En somme, rien ne va réellement changer, si ce n’est le nom du titulaire du contrat. Pour autant, cette attribution à Saint-Nazaire n’a pas été sans provoquer des remous au sein de la classe politique locale. Certains élus se sont émus qu’en ne choisissant pas DCNS, l’Etat serait en train de rompre une sorte d’engagement implicite au travers duquel il devait, suite à la fin de la construction neuve à Brest, assurer de la charge au profit des anciens arsenaux dans le domaine de la maintenance. Une position qui fait grincer des dents à Paris, où l’on rappelle que, depuis 2005 et l’ouverture à la concurrence d’une partie du MCO de la flotte de surface française, l’attribution des contrats est soumise au code des marchés publics. En somme, il y a des appels d’offres et l’Etat n’a pas à privilégier ouvertement tel ou tel industriel.  

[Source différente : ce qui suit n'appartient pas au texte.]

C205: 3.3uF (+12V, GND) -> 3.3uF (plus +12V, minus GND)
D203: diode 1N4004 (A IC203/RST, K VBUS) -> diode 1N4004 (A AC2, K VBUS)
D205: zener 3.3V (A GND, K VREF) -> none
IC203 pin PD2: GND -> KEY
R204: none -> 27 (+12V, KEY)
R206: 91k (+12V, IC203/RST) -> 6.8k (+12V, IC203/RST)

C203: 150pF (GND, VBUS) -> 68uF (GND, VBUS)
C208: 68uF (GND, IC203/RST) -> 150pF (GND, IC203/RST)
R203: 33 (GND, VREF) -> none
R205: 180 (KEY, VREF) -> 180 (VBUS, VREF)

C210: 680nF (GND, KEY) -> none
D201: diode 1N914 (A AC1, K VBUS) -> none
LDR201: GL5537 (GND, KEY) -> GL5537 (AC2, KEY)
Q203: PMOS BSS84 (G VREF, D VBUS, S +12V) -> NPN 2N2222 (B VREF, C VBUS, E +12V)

Une présence brestoise qui n’est pas nouvelle

Les critiques locales quant à un « intérêt soudain » de STX France pour le MCO à Brest sont d’autant plus étonnantes qu’il ne s’agit pas d’une nouveauté. Les chantiers nazairiens, qui n’ont fait aucun mystère de leur volonté de se développer sur ce segment de marché, ont déjà assuré localement des opérations de maintenance au profit de la Marine nationale. On se souvient en effet que le contrat de MCO des bâtiments de commandement et de ravitaillement avait été attribué à l’industriel ligérien en 2009. A l’époque, les BCR étaient tous basés à Toulon mais, suite au redéploiement de la Somme à Brest en 2011, STX France avait assuré le soutien technique de cette unité dans le Finistère. Une activité qui a cessé en 2014 lorsque le nouveau marché quinquennal de MCO des BCR a, cette fois, été remporté par le groupe CNN. STX France a néanmoins maintenu sa présence dans le secteur en remportant, en coopération avec DCNS, les contrats d’entretien des trois bâtiments de projection et de commandement ainsi que des six frégates de surveillance de la flotte française. Des unités que les deux entreprises ont conçues et réalisées ensemble.

DCNS relativise

A l’occasion de l’inauguration vendredi dernier du nouveau site du Froutven, à Guipavas, le patron DCNS, Hervé Guillou, a relativisé l’attribution à STX du MCO du Monge, parlant d’un « impact marginal » et rappelant que c’était « la loi du marché et de la concurrence ».  Cela étant, les remous locaux ont permis de mettre en lumière la question relative à la stratégie globale, industrielle comme économique, de la gestion du MCO de la flotte française. Alors que DCNS conserve l’exclusivité sur les principaux marchés de maintenance de la marine, ceux liés aux sous-marins et bâtiments de surface fortement armés, l’industriel, qui a fortement réduit ses coûts ces dernières années, doit économiquement raisonner plus largement et sur le long terme. Il doit en effet assurer la viabilité comme la pérennité des infrastructures, des compétences et des personnels qualifiés chargés, avec une flotte de premier rang qui se réduit et de nouveaux bâtiments dont les arrêts techniques sont plus espacés et moins longs. D’où l’importance de conserver des marchés de MCO sur lesquels il se retrouve en compétition avec d’autres acteurs. « Si DCNS ne gagne que les gros contrats et perd les petits, cela augmentera les frais fixes et donc les coûts de revient, au risque de déséquilibrer les tarifs que nous appliquons dans des domaines plus scientifiques et plus spécifiques », reconnait Hervé Guillou, qui demande donc, selon Le Télégramme, que l'État clarifie sa politique industrielle quant au MCO de la marine.